1. Could you briefly explain the focus of your article?

The article describes a general and economical synthetic route to a class of ruthenium half-sandwich protein kinase inhibitors which mimic the overall shape of the indolocarbazole alkaloid family. More than a dozen derivatives were synthesized and some functionalizations were found to have a profound effect on the property of this scaffold. For example, the incorporation of a fluorine into the pyridine moiety increases the binding affinity for glycogen synthase kinase 3 (GSK-3) by almost one order of magnitude. A protein co-crystal structure demonstrates that this low nanomolar organometallic inhibitor binds in the ATP-site of protein kinases like a typical purely organic inhibitor.

2. What is your particular interest in this area of research?

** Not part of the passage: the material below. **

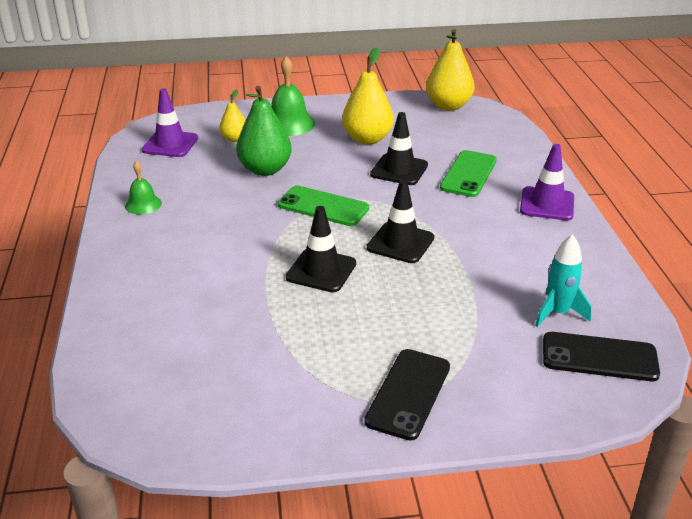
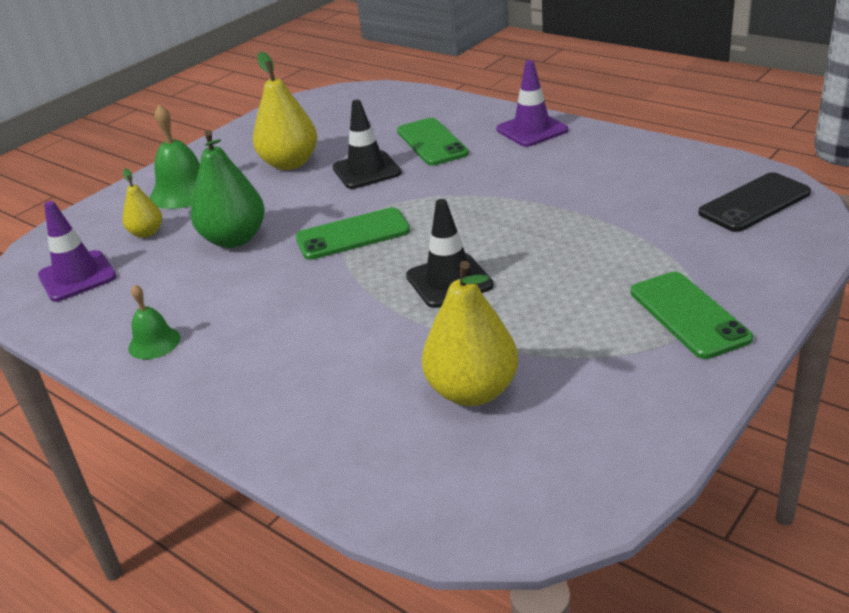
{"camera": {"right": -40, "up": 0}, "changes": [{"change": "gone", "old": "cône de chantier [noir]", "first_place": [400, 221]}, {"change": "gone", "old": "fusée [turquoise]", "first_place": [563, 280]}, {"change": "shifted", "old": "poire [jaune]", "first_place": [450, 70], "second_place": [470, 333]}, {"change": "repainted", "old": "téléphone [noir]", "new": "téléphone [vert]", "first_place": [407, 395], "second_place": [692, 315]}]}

We explore the ability of substitutionally inert metal centers to help define and build unique shapes of small molecules. We hope that such an access to unexplored chemical space may lead to the discovery of molecules with unprecedented properties.

3. Where do you see this field developing in the future?

Currently, chemical biology and medicinal chemistry are predominately focused on organic molecules. We envision that in the future substitutionally inert organometallic compounds will become common scaffolds for the design of molecular probes and even drugs. In contrast to metal drugs such as cisplatin, in these compounds the metal is supposed to play mainly a structural role.

4. Are there any particular challenges facing future research in this area?

It has to be demonstrated that such metal complexes can be nontoxic in vivo and we have to determine the fate of the metal. Can we develop a safe and nontoxic drug that is based on a kinetically inert ruthenium complex?